Home C / C++ C++ STL Vectors Explained — Usage, Internals and Pitfalls

C++ STL Vectors Explained — Usage, Internals and Pitfalls

In Plain English 🔥
Imagine you're packing books into a bookshelf. A regular array is like buying a fixed-size shelf — you decide upfront how many books fit and you're stuck with that. A vector is like a magical expanding shelf: it starts small, and whenever it runs out of room it quietly moves everything to a bigger shelf behind the scenes. You just keep adding books without ever worrying about the shelf size yourself.
⚡ Quick Answer
Imagine you're packing books into a bookshelf. A regular array is like buying a fixed-size shelf — you decide upfront how many books fit and you're stuck with that. A vector is like a magical expanding shelf: it starts small, and whenever it runs out of room it quietly moves everything to a bigger shelf behind the scenes. You just keep adding books without ever worrying about the shelf size yourself.

Every non-trivial C++ program needs to store and manipulate collections of data. Whether you're building a game engine tracking active enemies, a web server queuing incoming requests, or a trading system buffering price ticks, you need a container that's fast, flexible, and predictable. std::vector is the default answer to that need — and for good reason. It's the most widely used container in the entire C++ Standard Library.

How Vectors Actually Work — The Dynamic Array Under the Hood

A std::vector is a wrapper around a dynamically allocated array. It tracks three things: a pointer to the heap-allocated buffer, the current number of elements (size), and the total allocated capacity. When you push_back() an element and size equals capacity, the vector allocates a brand-new buffer (typically 1.5x or 2x the old capacity depending on the implementation), copies or moves all existing elements into it, then destroys the old buffer. This is called a reallocation.

That reallocation is the most important thing to understand about vectors. It's O(n) work — every existing element must be moved. It's also the event that invalidates every iterator, pointer, and reference you held into the vector. This isn't a bug; it's the fundamental trade-off that lets vectors remain a contiguous block of memory, which is what makes them cache-friendly and blazing fast for iteration.

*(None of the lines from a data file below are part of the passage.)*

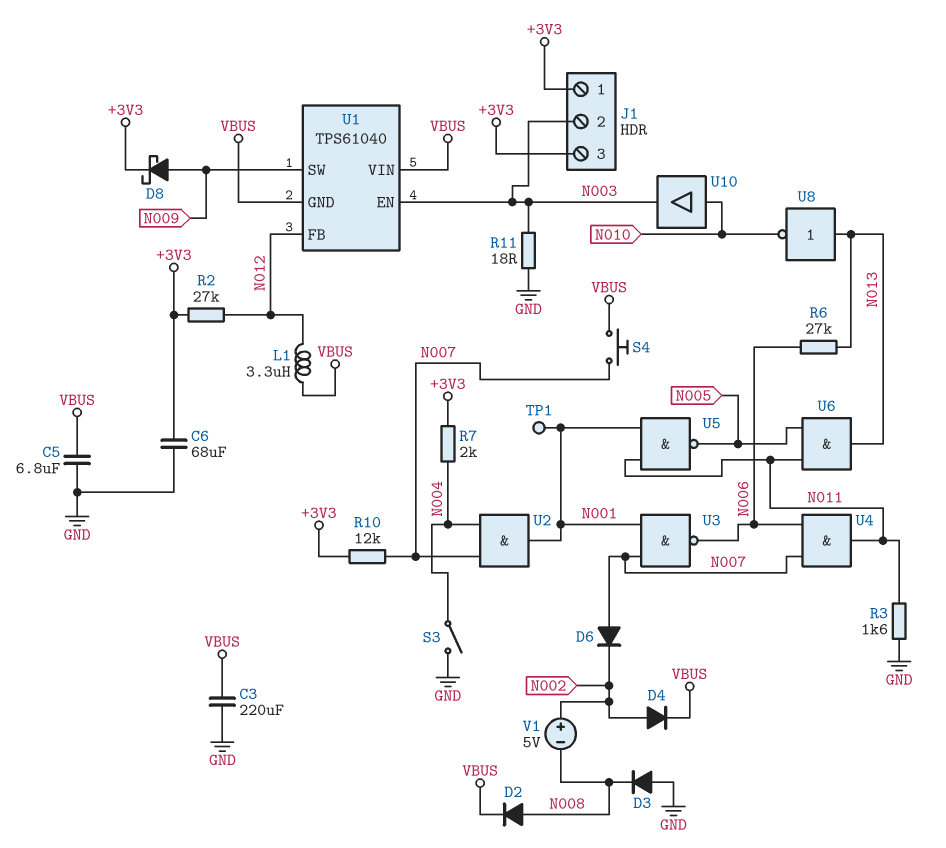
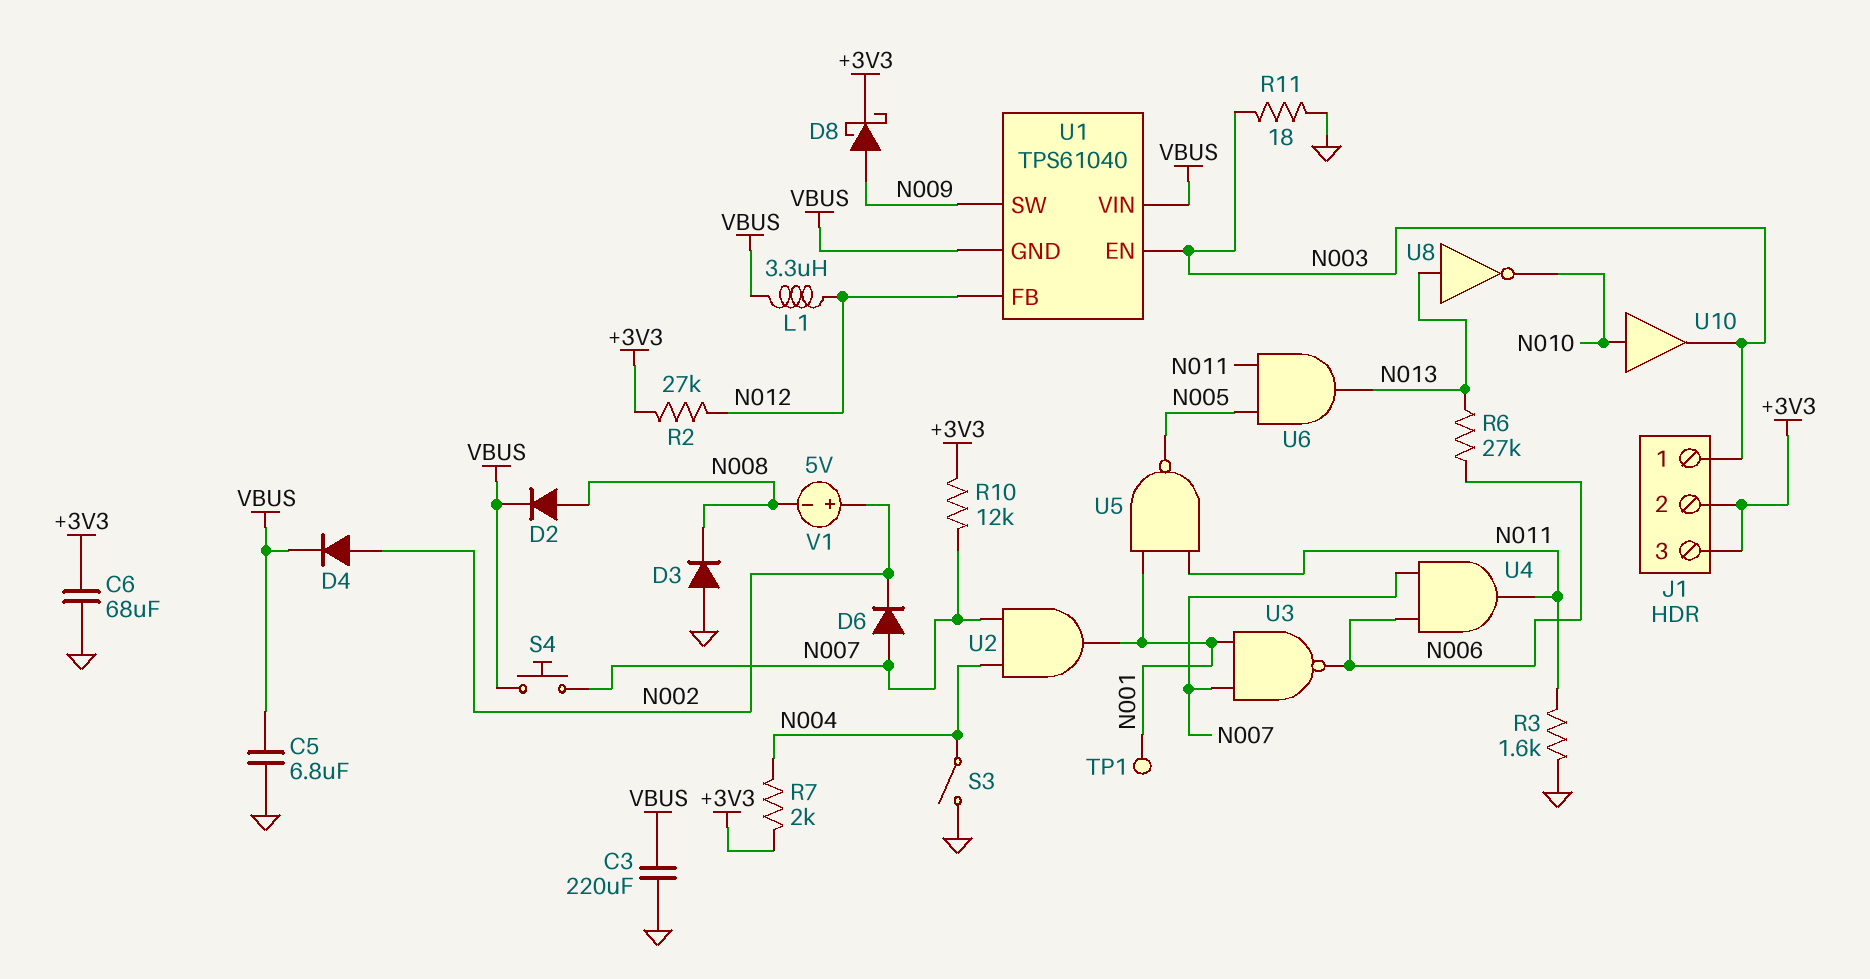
J1 pin 1: +3V3 -> N003
J1 pin 2: N003 -> +3V3

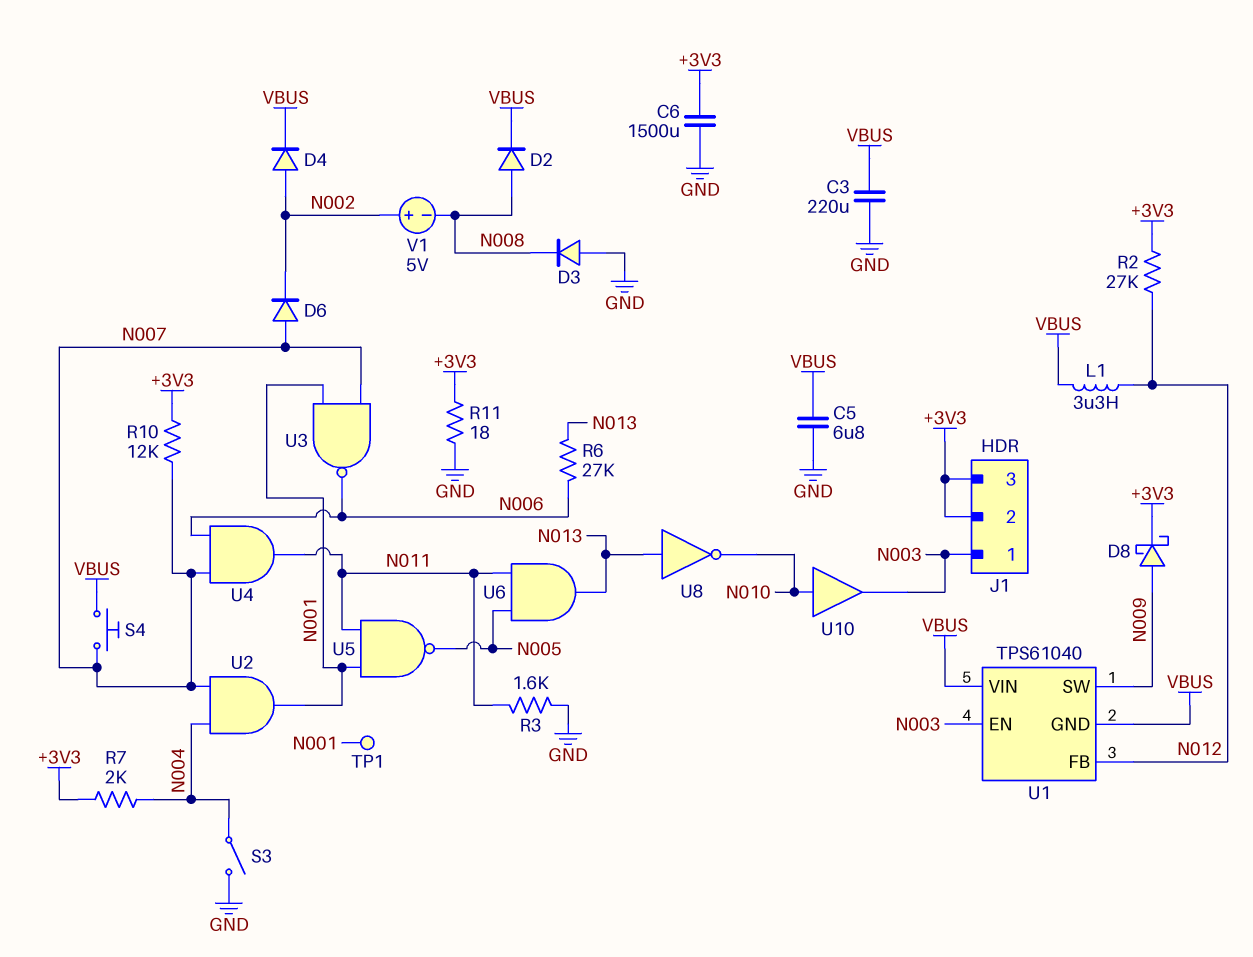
C6: 68uF (+3V3, GND) -> 1500uF (+3V3, GND)
R11: 18 (GND, N003) -> 18 (+3V3, GND)

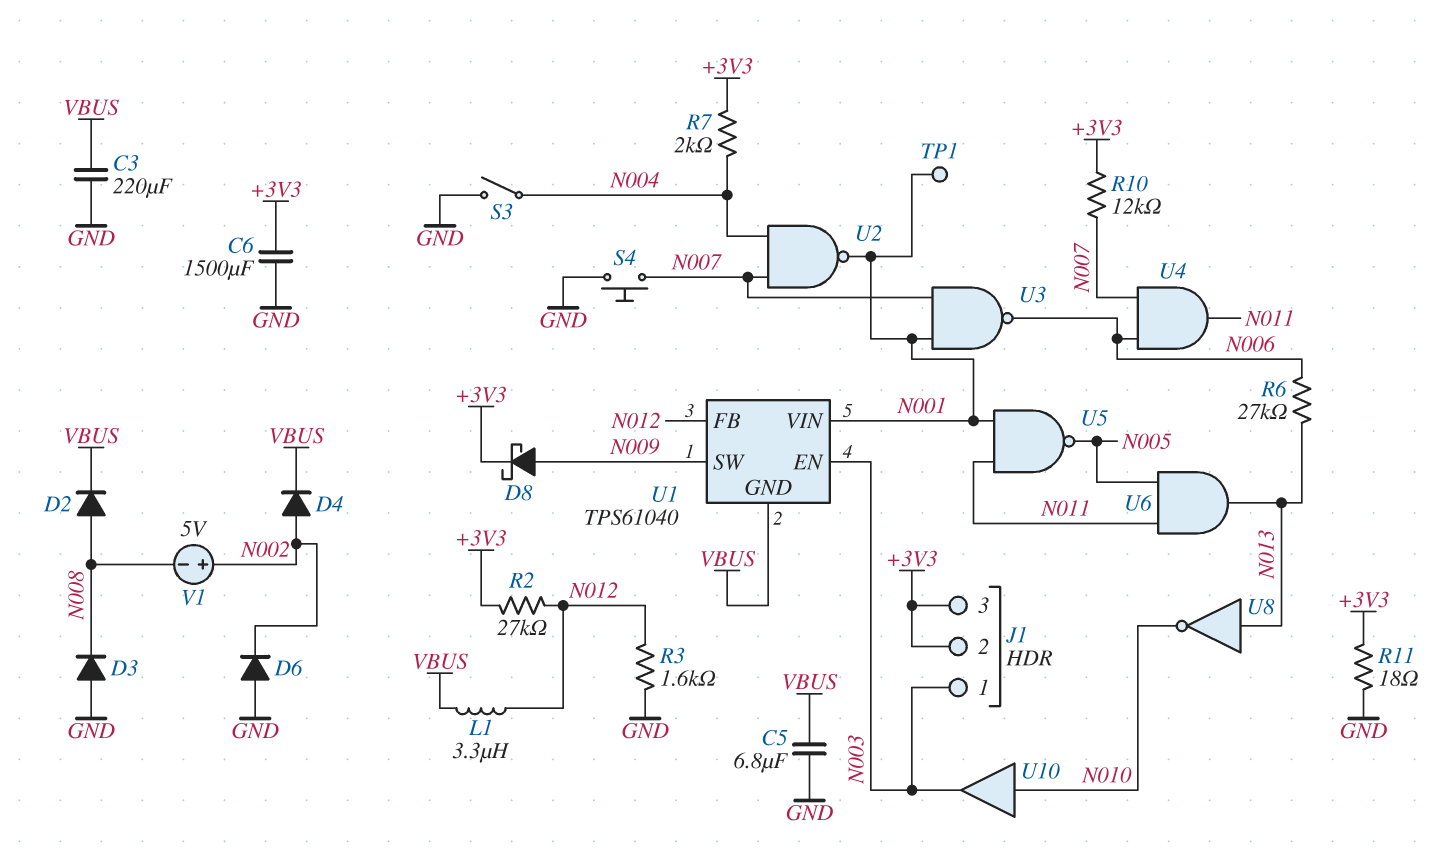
D6: diode (A N007, K N002) -> diode (A GND, K N002)
R3: 1.6k (GND, N011) -> 1.6k (GND, N012)
S4: button (N007, VBUS) -> button (GND, N007)
U1 pin VIN: VBUS -> N001
U2: AND (in N004, in N007, out N001) -> NAND (in N004, in N007, out N001)

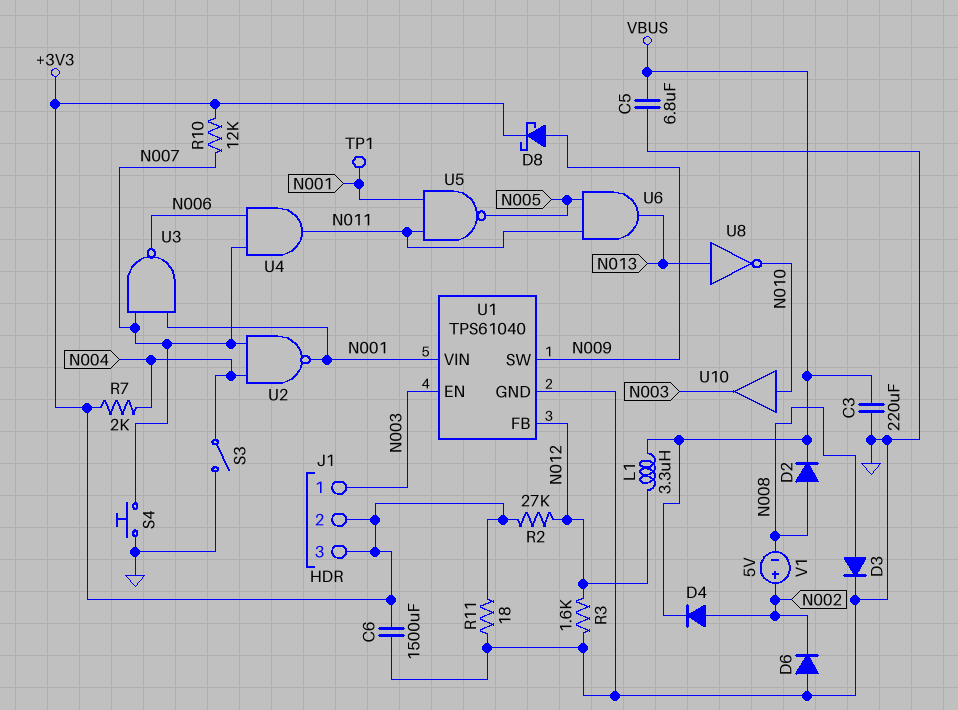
D3: diode (A GND, K N008) -> diode (A N008, K GND)
R6: 27k (N006, N013) -> none
U1 pin GND: VBUS -> GND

So the mental model is: a vector is a resizable contiguous array. 'Resizable' is the feature. 'Contiguous' is the performance guarantee. Both matter.

vector_internals.cpp · CPP
12345678910111213141516171819202122232425262728
#include <iostream>
#include <vector>

int main() {
    std::vector<int> scores;

    // Print size and capacity before adding anything
    std::cout << "Initial state:\n";
    std::cout << "  size:     " << scores.size()     << "\n";
    std::cout << "  capacity: " << scores.capacity() << "\n\n";

    // Watch capacity grow in steps as we push elements in
    for (int i = 1; i <= 10; ++i) {
        scores.push_back(i * 10);

        // capacity jumps only when the buffer needs to be reallocated
        std::cout << "After push_back(" << i * 10 << "):"
                  << "  size=" << scores.size()
                  << "  capacity=" << scores.capacity() << "\n";
    }

    // Accessing elements is identical to a raw array — O(1)
    std::cout << "\nFirst score  (index 0): " << scores[0]     << "\n";
    std::cout << "Last score  (back()): "   << scores.back()  << "\n";
    std::cout << "Safe access (at(2)):  "   << scores.at(2)   << "\n";

    return 0;
}
▶ Output
Initial state:
size: 0
capacity: 0

After push_back(10): size=1 capacity=1
After push_back(20): size=2 capacity=2
After push_back(30): size=3 capacity=4
After push_back(40): size=4 capacity=4
After push_back(50): size=5 capacity=8
After push_back(60): size=6 capacity=8
After push_back(70): size=7 capacity=8
After push_back(80): size=8 capacity=8
After push_back(90): size=9 capacity=16
After push_back(100): size=10 capacity=16

First score (index 0): 10
Last score (back()): 100
Safe access (at(2)): 30
🔥
Why capacity doubles:Doubling capacity on each reallocation keeps the amortized cost of push_back() at O(1). If the vector grew by 1 slot each time, every insertion would be O(n) — a 10,000-element vector would do ~50 million copy operations total just to fill up.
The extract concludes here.